Germany: High-profile plagiarism resignations

As recent headline-grabbing resignations by two federal government ministers attest, the issue of academic plagiarism is a higher-profile matter in Germany, and with bigger political stakes, than almost anywhere else. Both defence minister Karl-Theodor zu Guttenberg, who quit his post in 2011, and Annette Schavan, the minister for education and research who departed from chancellor Angela Merkel’s team in early 2013, were forced out in the wake of claims made by whistleblowers that parts of their doctoral theses had been plagiarised. Unsurprisingly, revelations over these cases and others like them have prompted change in academia — although not necessarily the change you would expect.

Responding to urgent calls from the federal government to address the issue, the German Research Foundation (the Deutsche Forschungs-gemeinschaft, or DFG), a major research-funding organisation and the biggest of its kind in Europe, is altering its guidelines on the reporting of plagiarism — to state that universities should no longer investigate allegations solely on the basis of anonymous tip-offs.

The implications may be far-reaching, and some experts fear the change will restrict exposure of academic misconduct. Without academic researchers identifying the problematic borrowings, it seems clear that zu Guttenberg would not have (very reluctantly) acknowledged that large parts of his 2006 doctoral thesis in law for the University of Bayreuth in Bavaria were taken from uncredited sources. Bayreuth stripped zu Guttenberg of his Ph D in 2011.
Similarly, the rescinding this year of Schavan’s 1980 doctorate from Heinrich Heine University of Düsseldorf came about because of revelations made via a crowdsourced website, VroniPlag Wiki, which claimed her thesis contained large sections of unoriginal work.

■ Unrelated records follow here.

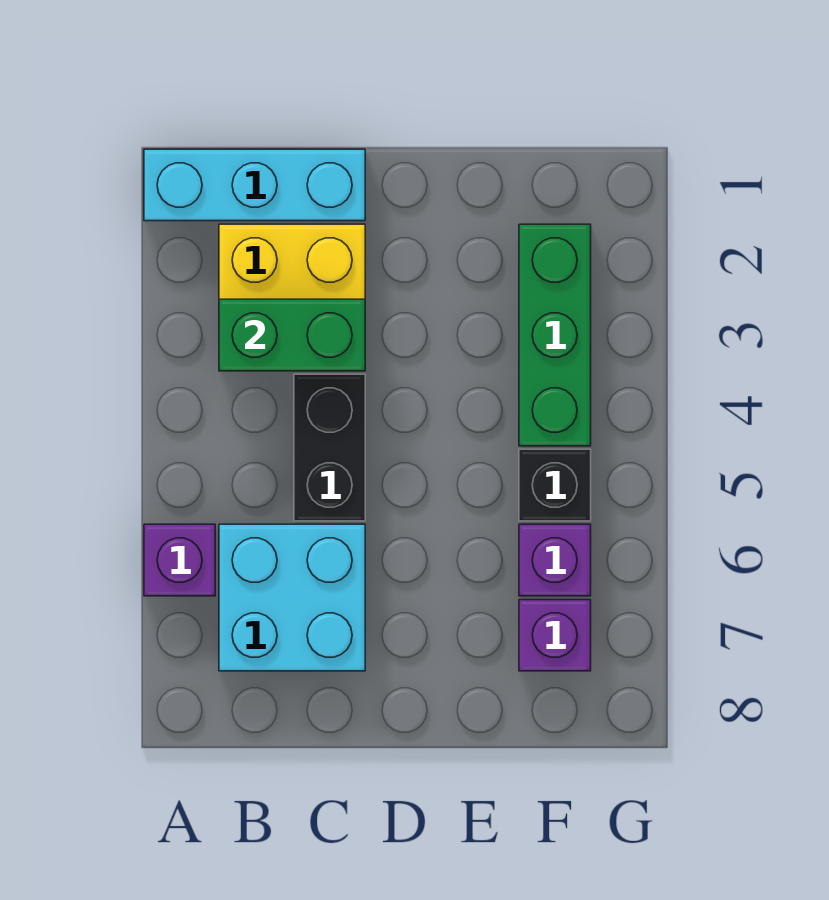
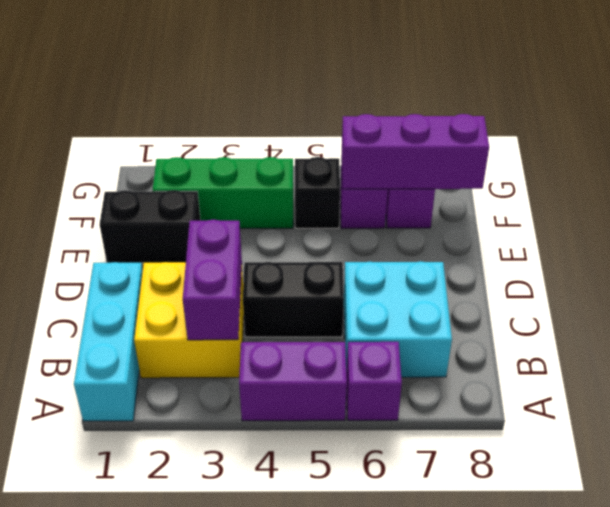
none -> purple brick A4:A5 level 1
green brick B3:C3 level 2 -> purple brick B3:C3 level 2
none -> black brick E1:E2 level 1
none -> purple brick F6:F8 level 2

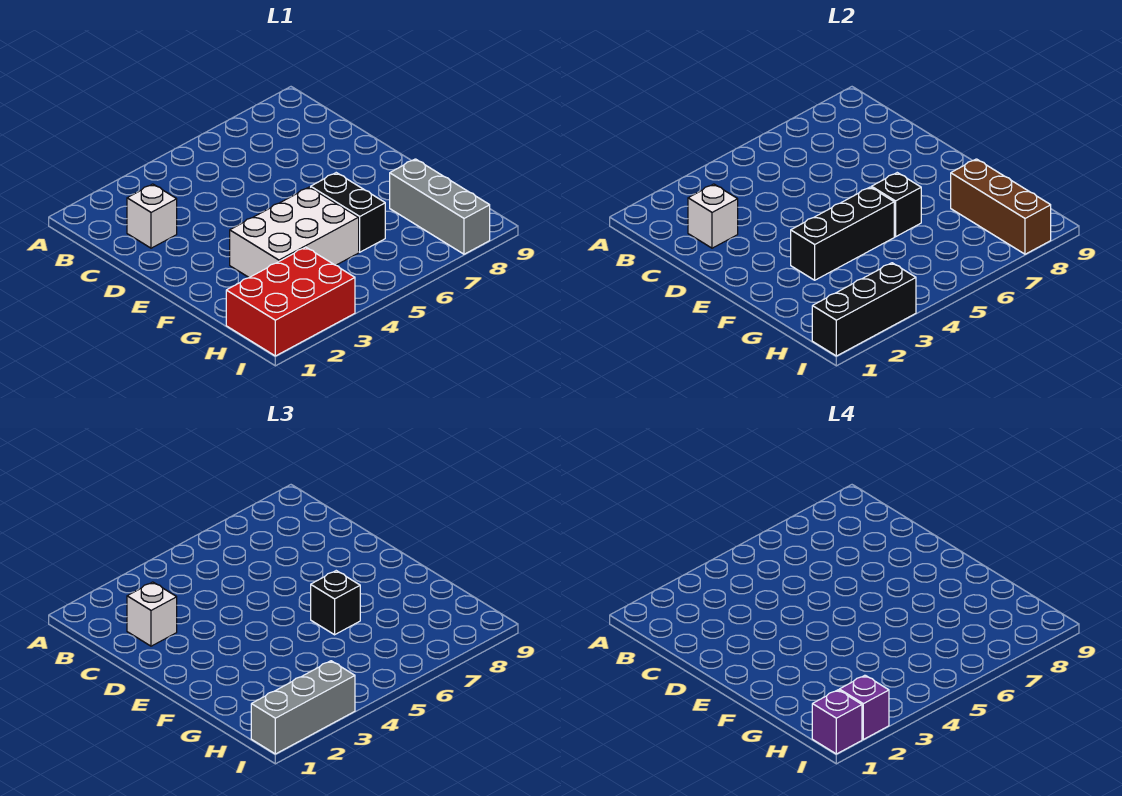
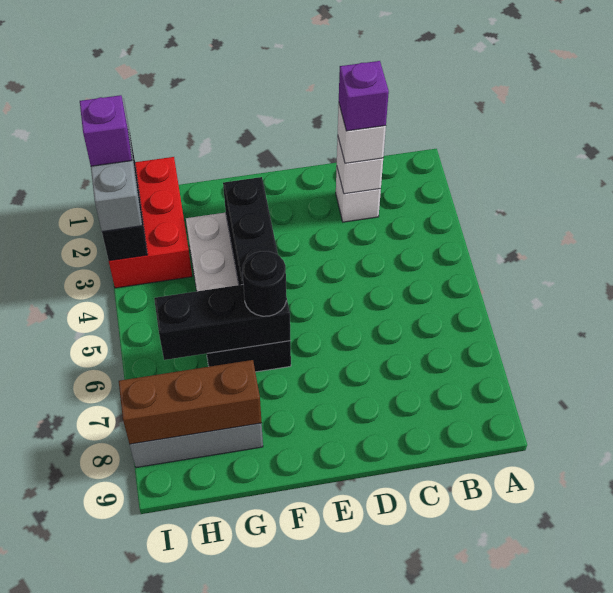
black brick F6 level 2 -> black brick F6:H6 level 2
black brick F6 level 3 -> black round brick F6 level 3
purple brick I1 level 4 -> purple brick C2 level 4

But when in August the DFG published revisions to its “academic code of practice”, in response to urgent calls from the federal and regional governments to tackle the situation, its course of action surprised many. “From now on, we will no longer investigate allegations of plagiarism in doctoral theses on the basis of anonymous tips alone,” says Dorothee Dzwonnek, secretary general of DFG. Expanding on this, the DFG stipulates in its revised guidelines that “in future, so-called ‘whistleblowers’ will no longer be able to precipitate official investigations unless they are prepared to let themselves be named”.

DFG president Peter Strohschneider says he has reservations about people who make anonymous allegations, especially when complaints become public. He feels it is essential to deter those whistleblowers who, he suggests, act out of spiteful motives, purely to harm colleagues’ reputations. Dzwonnek agrees that the DFG must ensure first and foremost that all anonymous complaints are being made by people “acting in good faith”.

In the meantime, the cases of zu Guttenberg and Schavan are only the most high-profile instances of suspect doctoral qualifications brought to light via online scrutiny. VroniPlag Wiki is the successor of an earlier site, GuttenPlag Wiki, which aired many allegations against zu Guttenberg. A crowdsourced resource which examines the extent of plagiarism in German doctoral theses, it includes academics among its contributors. Some contributors are anonymous (such as the user who kick-started the Schavan scandal), but others are open about their involvement. The resource is named after Veronica SaB, the daughter of Edmund Stoiber, former state premier of Bavaria. Indeed, her dissertation was the next one after zu Guttenberg’s to get a public going-over.

Like zu Guttenberg, she obtained a doctorate in law, in her case from the University of Konstanz in southern Germany. And, like zu Guttenberg, she was stripped of her title after an anonymous tip-off prompted the university examinations committee to subject her thesis to a thorough examination — a denouement inconceivable in India where politicians, businessmen and other worthies rewarded with doctorates for faux and fudged theses are dime a dozen.